• ABOUT THIS EXERCISE: All that is needed is the line in the material below containing "text: (137, 112) -> (380, 233), moved", plus every line after it, printed exactly.

• RECORDS FOR THIS TASK:
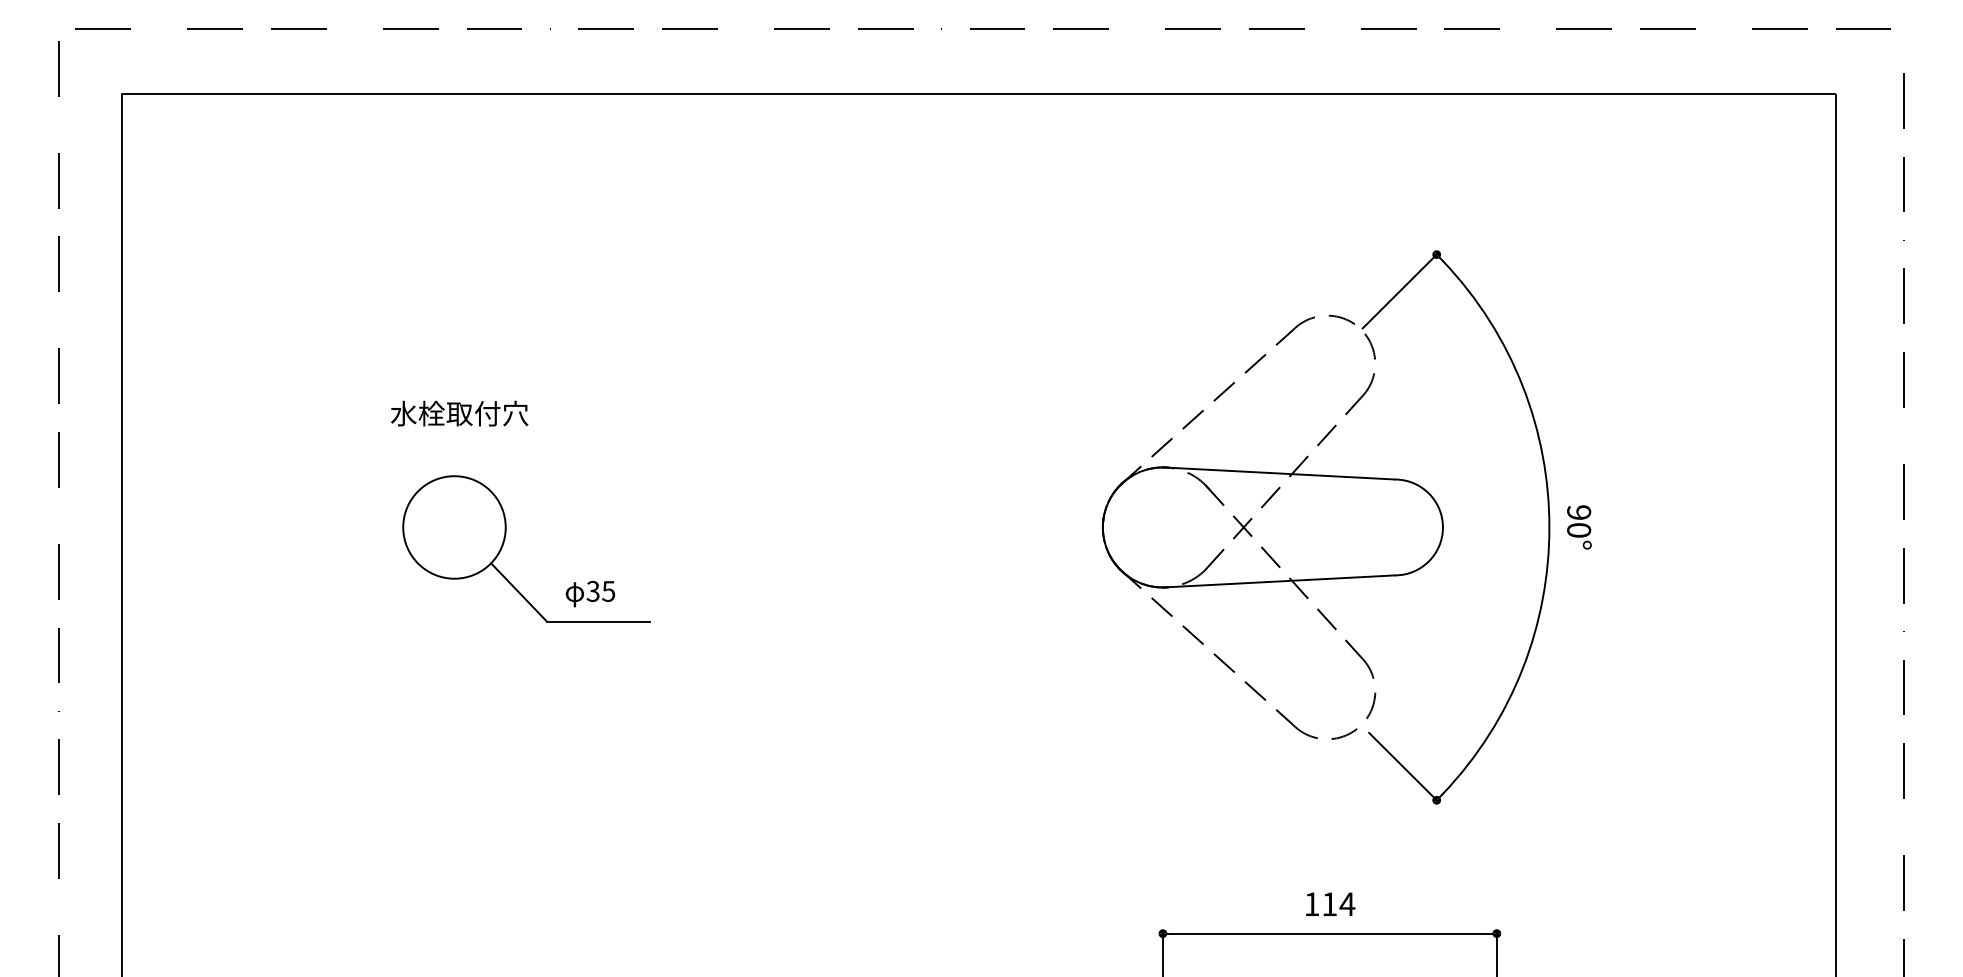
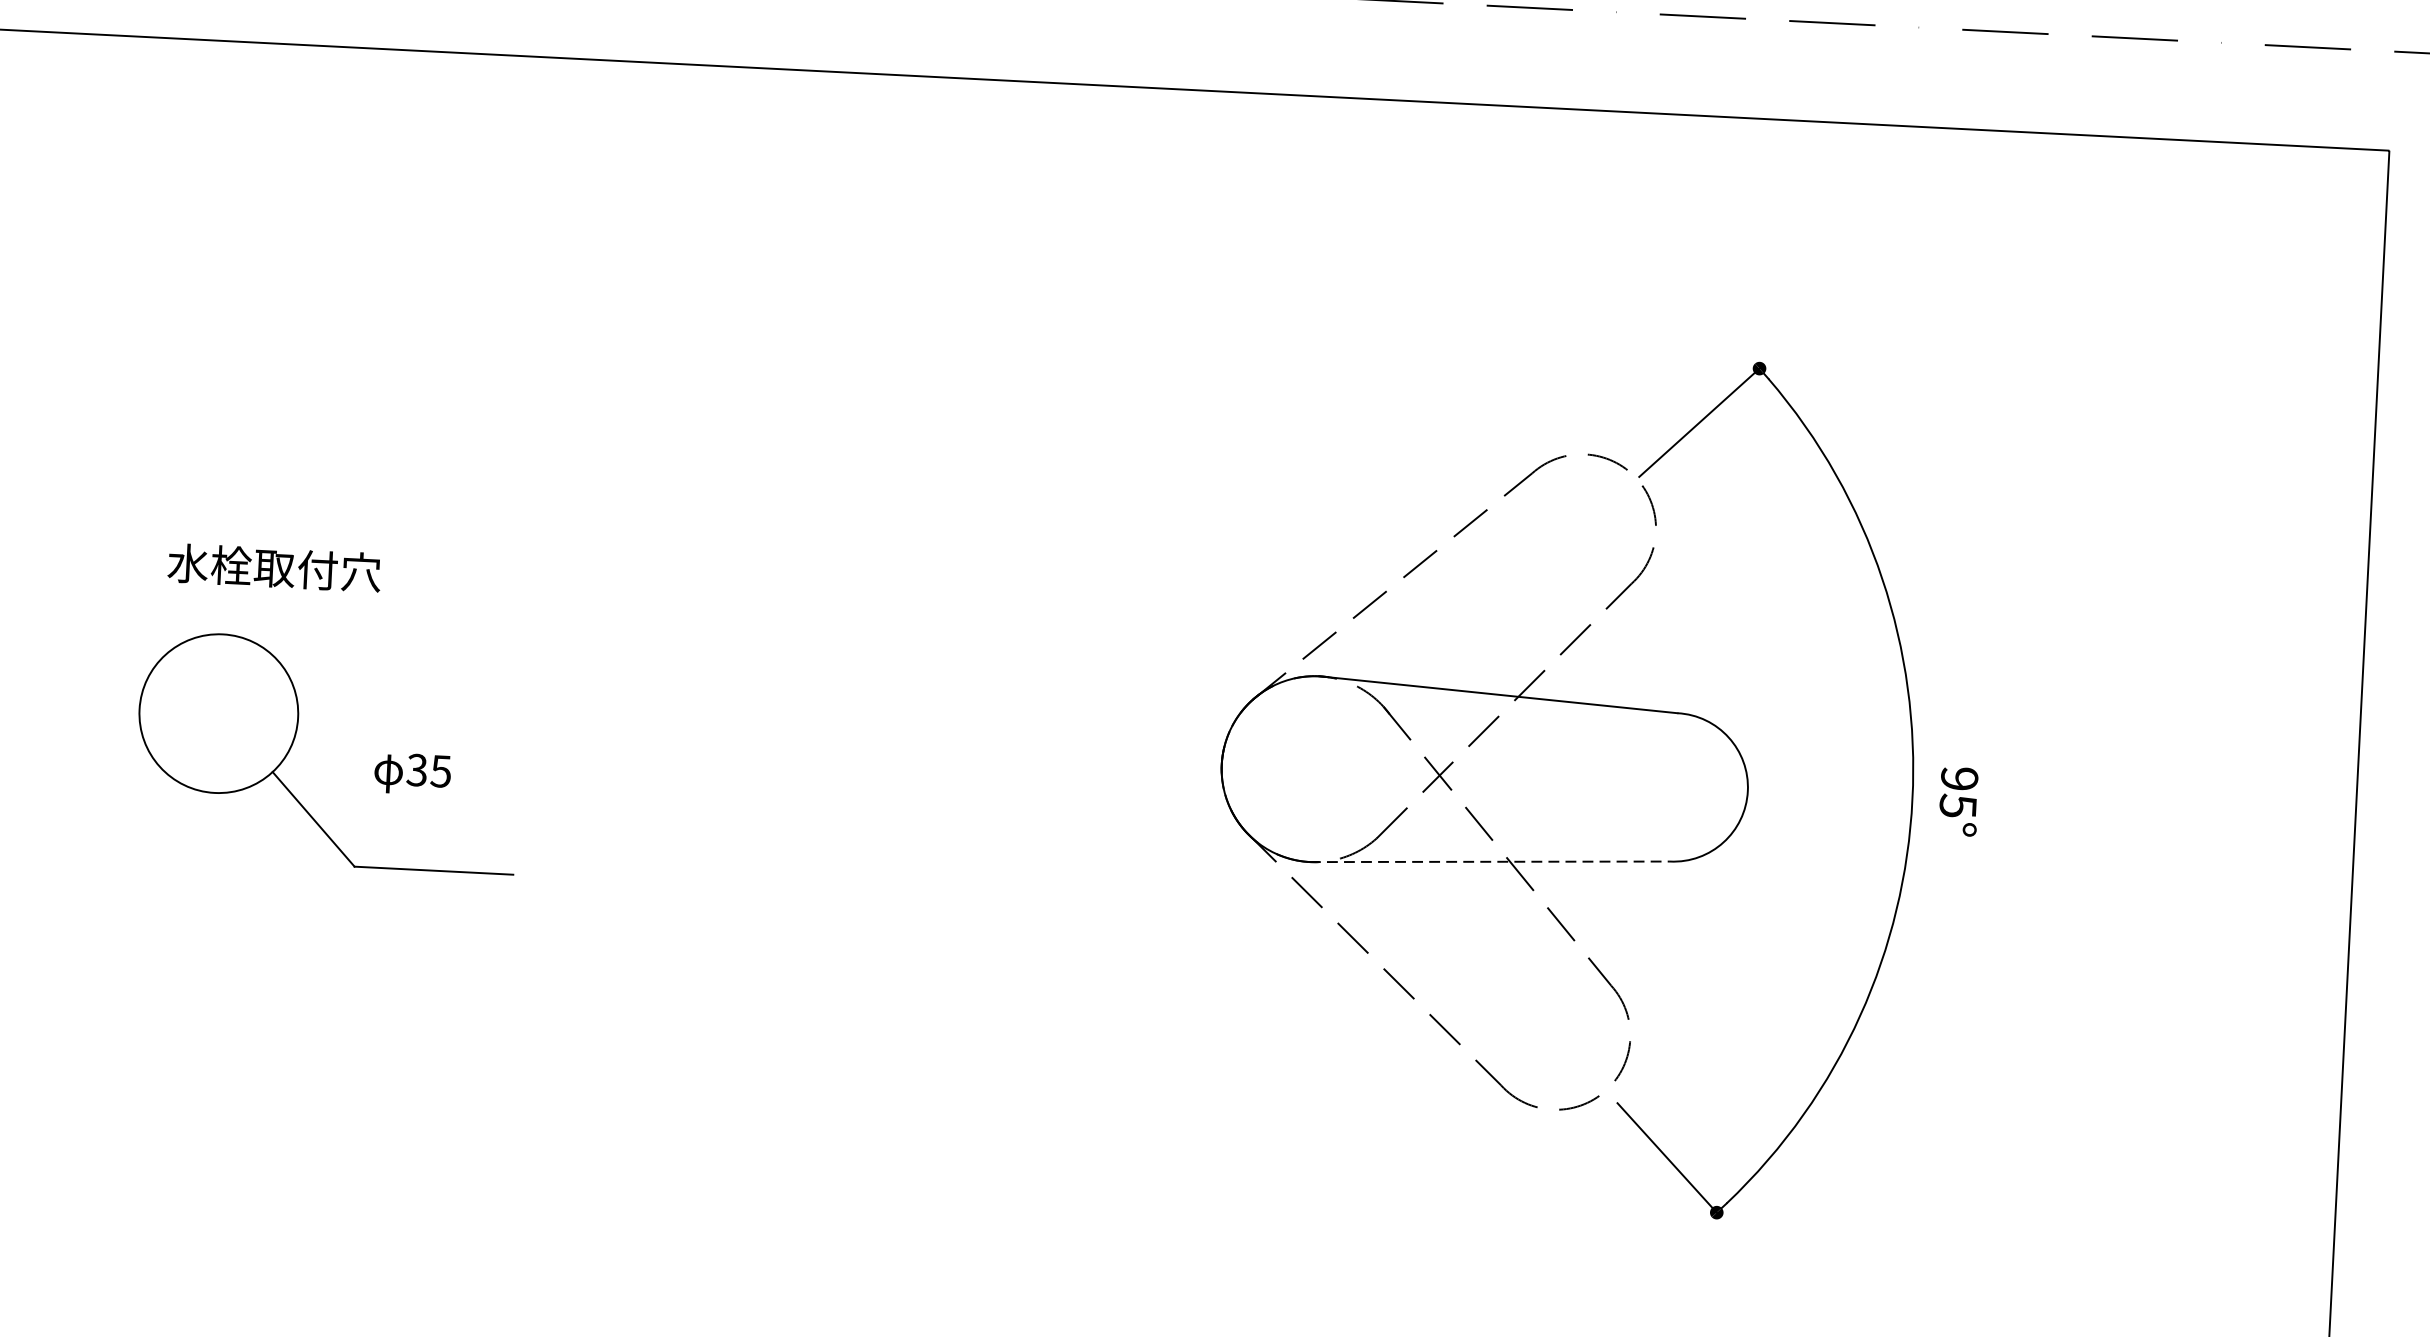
text: (459, 413) -> (274, 567), moved
text: (1579, 529) -> (1958, 804), 90° -> 95°
line: (1279, 581) -> (1490, 861), solid -> dashed
text: (590, 593) -> (412, 773), moved

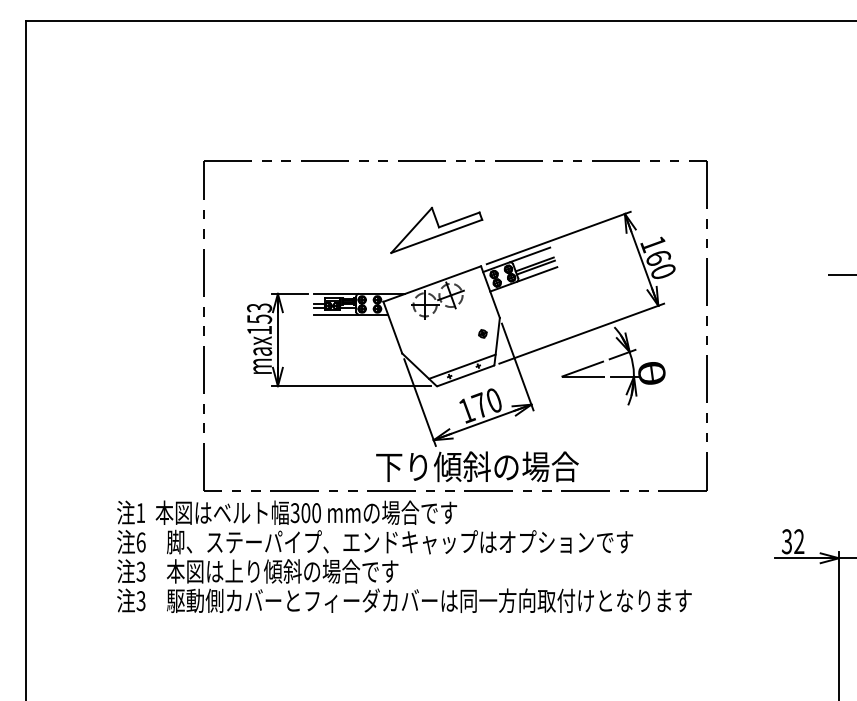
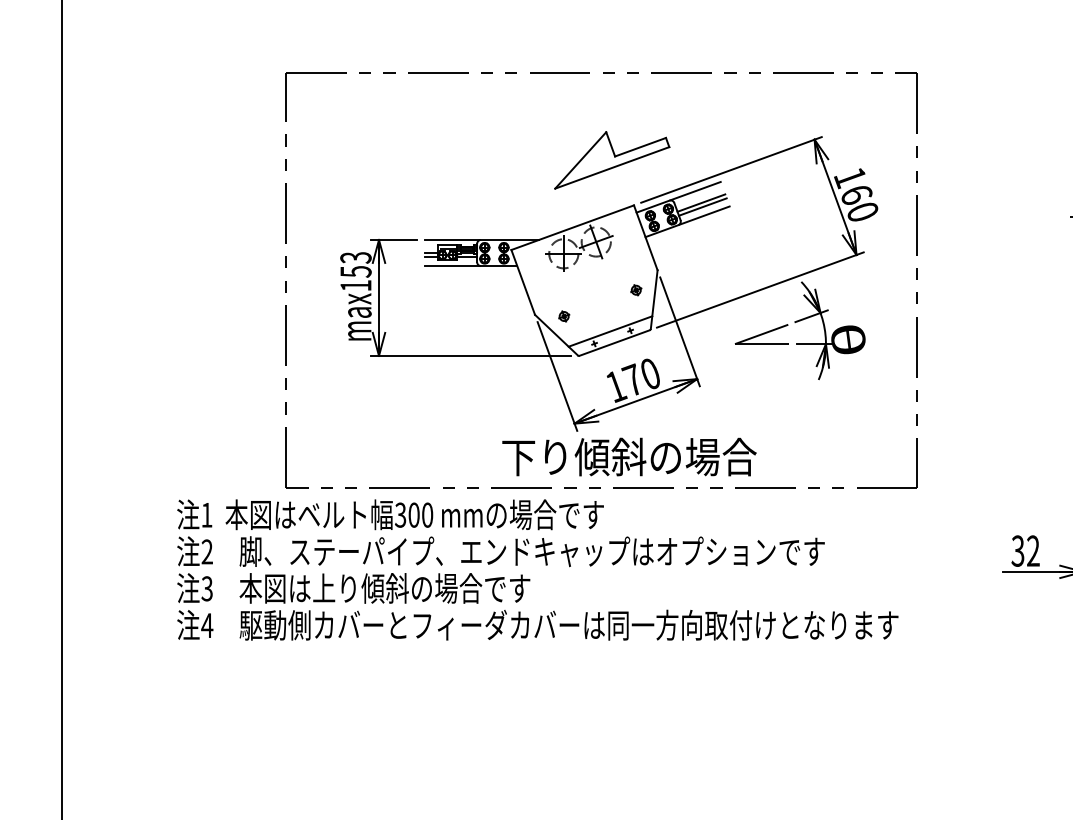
part: (436, 229) -> (611, 159), moved
part: (425, 354) -> (564, 316), added
text: (140, 542) -> (206, 552), 6 -> 2
text: (140, 601) -> (206, 626), 3 -> 4

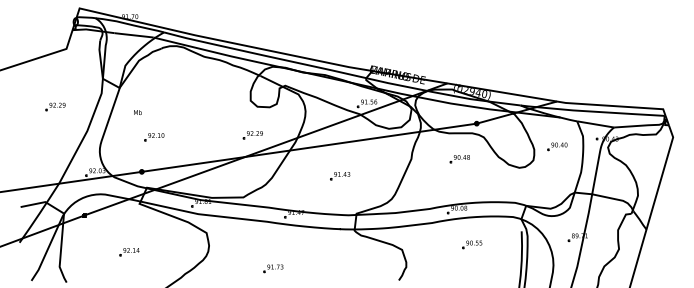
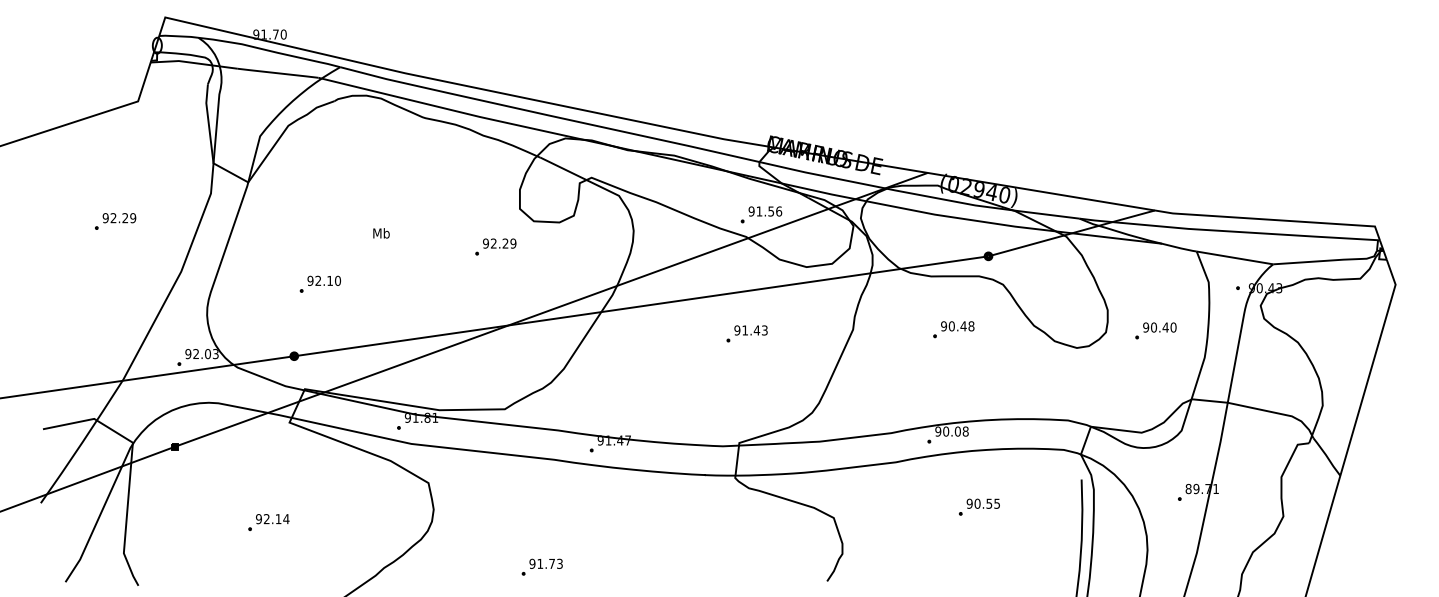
text: (137, 112) -> (380, 233), moved
part: (252, 135) -> (494, 247), moved
part: (557, 146) -> (1155, 330), moved
part: (340, 176) -> (747, 334), moved
part: (273, 268) -> (542, 566), moved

• SOLUTION FOR THIS EXERCISE:
text: (137, 112) -> (380, 233), moved
part: (252, 135) -> (494, 247), moved
part: (557, 146) -> (1155, 330), moved
part: (340, 176) -> (747, 334), moved
part: (273, 268) -> (542, 566), moved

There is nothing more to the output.